SetLocalAppearence[edit]

Description
The SetLocalAppearence command is provided to set the local device appearance that is exposed by the GAP Service (GAPS).

Parameters
The SetLocalAppearence command requires one parameter which is the Local Device Appearance you wish to be set.

Possible Return Values
(0) Success.
(-4) Function error (on failure).

API Call
GAPS_Set_Device_Appearance(BluetoothStackID, GAPSInstanceID, Appearance)

API Prototype
int BTPSAPI GAPS_Set_Device_Appearance(unsigned int BluetoothStackID, unsigned int InstanceID, Word_t DeviceAppearance);

Description of API
This function allows a mechanism of setting the local device appearance that is exposed as part of the GAP Service API (GAPS).



GetLocalAppearence[edit]

Description
The GetLocalAppearence command is provided to read the local device appearance that is exposed by the GAP Service (GAPS).

Parameters
It is not necessary to include parameters when using this command. A parameter will have no effect on the outcome.

Possible Return Values
(0) Success.
(-4) Function error (on failure).

API Call
GAPS_Query_Device_Appearance(BluetoothStackID, GAPSInstanceID, &Appearance)

API Prototype
int BTPSAPI GAPS_Query_Device_Appearance(unsigned int BluetoothStackID, unsigned int InstanceID, Word_t *DeviceAppearance)

Description of API
This function allows a mechanism of reading the local device appearance that is exposed as part of the GAP Service API (GAPS).



GetRemoteAppearence[edit]

Description
The GetRemoteAppearence command is provided to read the device appearance from the connected remote device that is exposed as part of the GAP Service. The GAP Service on the remote device must have already been discovered using the DiscoverGAPS command.

Parameters
It is not necessary to include parameters when using this command. A parameter will have no effect on the outcome

Possible Return Values
(0) Success.
(-4) Function error (on failure).

API Call
GATT_Read_Value_Request(BluetoothStackID, ConnectionID, DeviceInfo->GAPSClientInfo.DeviceAppearanceHandle, GATT_ClientEventCallback_GAPS, (unsigned long)DeviceInfo->GAPSClientInfo.DeviceAppearanceHandle)

API Prototype
int BTPSAPI GATT_Read_Value_Request(unsigned int BluetoothStackID, unsigned int ConnectionID, Word_t AttributeHandle, GATT_Client_Event_Callback_t ClientEventCallback, unsigned long CallbackParameter)

Description of API
This function allows a mechanism of reading an attribute from a connected device.

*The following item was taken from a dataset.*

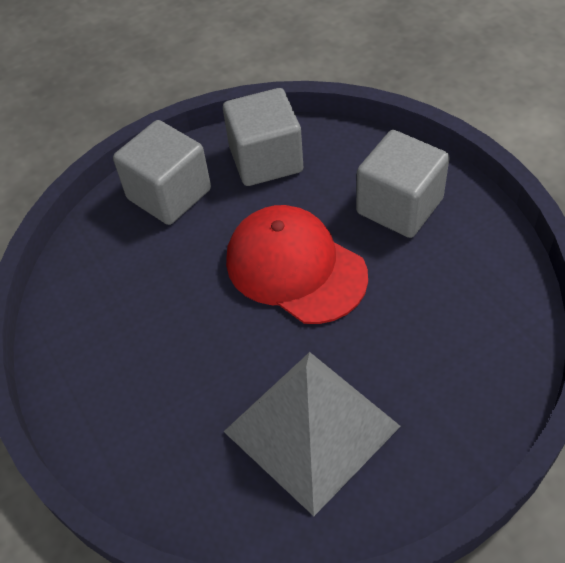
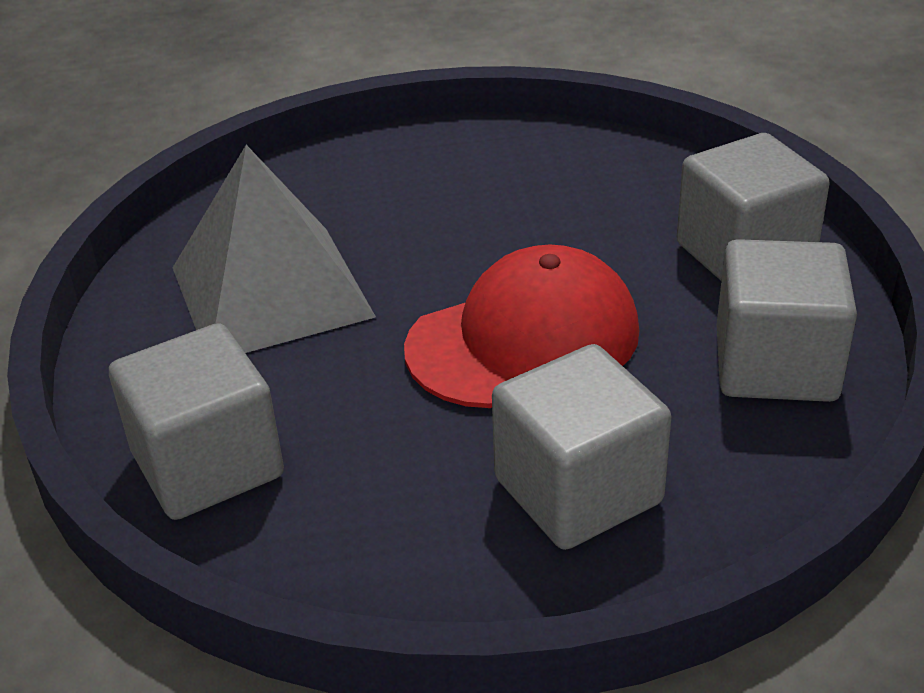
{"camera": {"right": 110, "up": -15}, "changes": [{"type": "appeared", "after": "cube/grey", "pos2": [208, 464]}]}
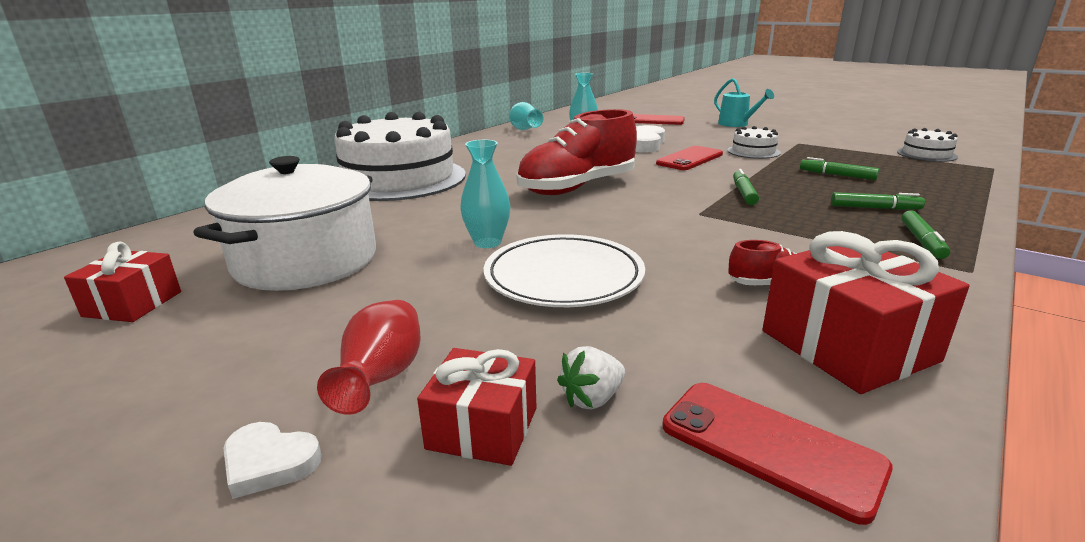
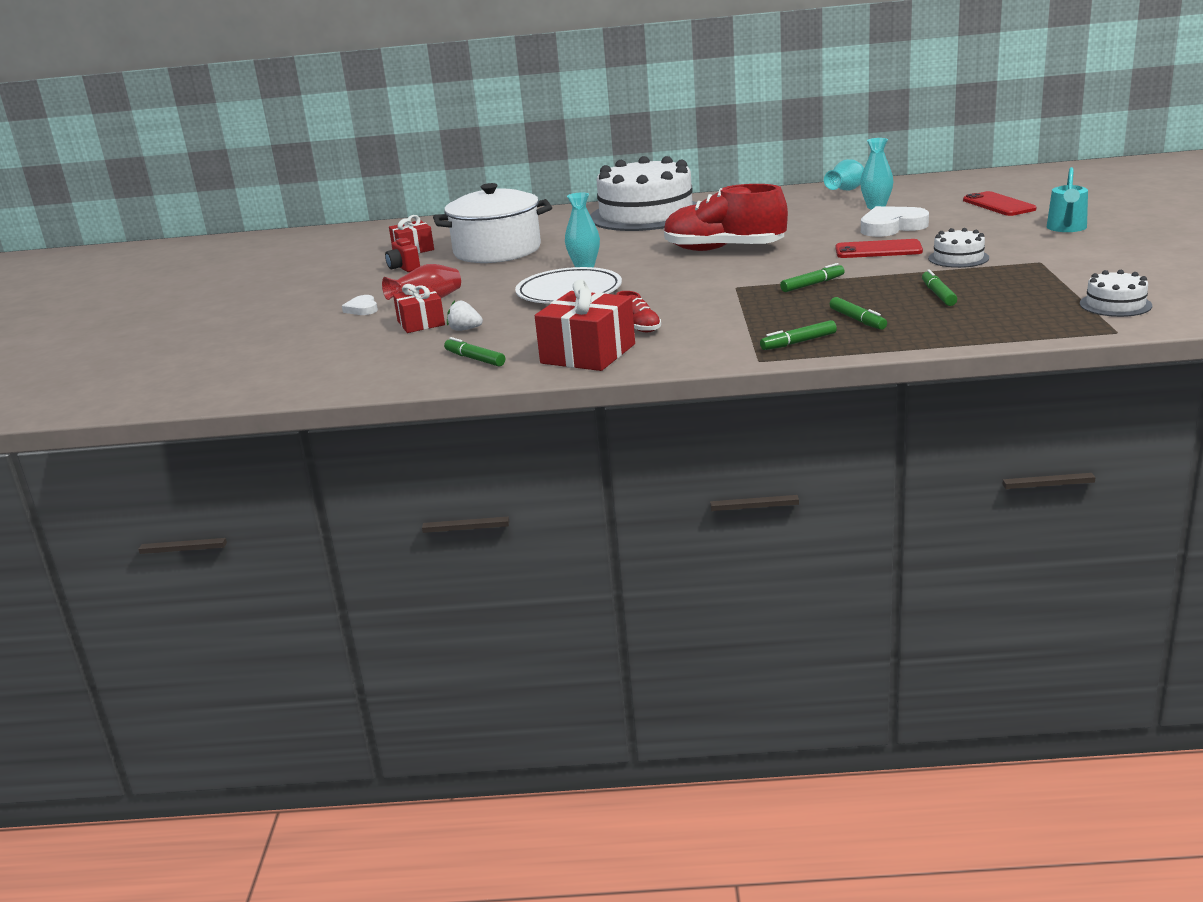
{"camera": {"right": 55, "up": 0}, "changes": [{"type": "appeared", "after": "camera/red", "pos2": [404, 268]}, {"type": "exchanged", "before": "phone/red", "after": "marker/green", "pos1": [770, 446], "pos2": [475, 359]}]}
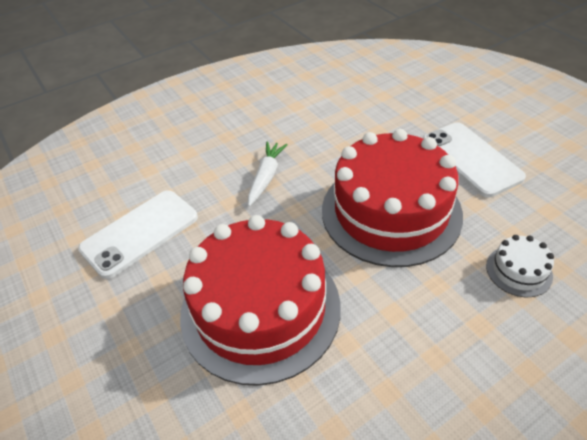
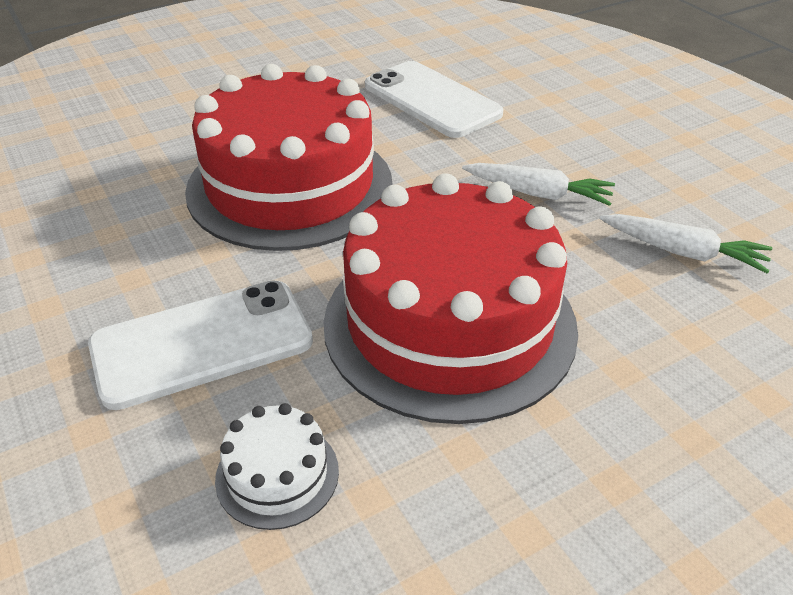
{"camera": {"right": 90, "up": -5}, "changes": [{"type": "appeared", "after": "carrot/white", "pos2": [683, 252]}, {"type": "relocated", "before": "phone/white", "pos1": [470, 159], "pos2": [202, 343]}]}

Cycling Speed and Cadence Profile Commands[edit]

RegisterCSCS[edit]

Description
RegisterCSCS is responsible for registering a CSCP Service.

Parameters
It is not necessary to include parameters when using this command. A parameter will have no effect on the outcome.

Possible Return Values
(0) Successfully registered CSCP service
(-4) Function_Error
(-1000) CSCS_ERROR_INVALID_PARAMETER
(-1001) CSCS_ERROR_INSUFFICIENT_RESOURCES
(-1002) CSCS_ERROR_SERVICE_ALREADY_REGISTERED

API Call
CSCS_Initialize_Service(BluetoothStackID, CSCS_EventCallback, NULL, &CSCSInstanceID)

API Prototype
int BTPSAPI CSCS_Initialize_Service(unsigned int BluetoothStackID, CSCS_Event_Callback_t EventCallback, unsigned long CallbackParameter, unsigned int *ServiceID)

Description of API
This function is responsible for opening a CSCS Server.The first parameter is the Bluetooth Stack ID on which to open the Server. The second parameter is the Callback function to call when an event occurs on this Server Port. The third parameter is a user-defined callback parameter that will be passed to the callback function with each event. The final parameter is a pointer to store the GATT Service ID of the registered CSCS service. This can be used to include the service registered by this call. This function returns the positive, non-zero, Instance ID or a negative error code.



UnRegisterCSCS[edit]

Description
UnRegisterCSCS is responsible for unregistering a CSCP Service.

Parameters
It is not necessary to include parameters when using this command. A parameter will have no effect on the outcome.
Possible Return Values
(0) Successfully unregistered CSCP service
(-4) Function_Error
(-1000) CSCS_ERROR_INVALID_PARAMETER
(-1003) CSCS_ERROR_INVALID_INSTANCE_ID

API Call
CSCS_Cleanup_Service(BluetoothStackID, CSCSInstanceID)

API Prototype
int BTPSAPI CSCS_Cleanup_Service(unsigned int BluetoothStackID, unsigned int InstanceID)

Description of API
This function is responsible for closing a previously opened CSCS Server. The first parameter is the Bluetooth Stack ID on which to close the Server. The second parameter is the InstanceID that was returned from a successfull call to CSCS_Initialize_Service(). This function returns a zero if successful or a negative return error code if an error occurs.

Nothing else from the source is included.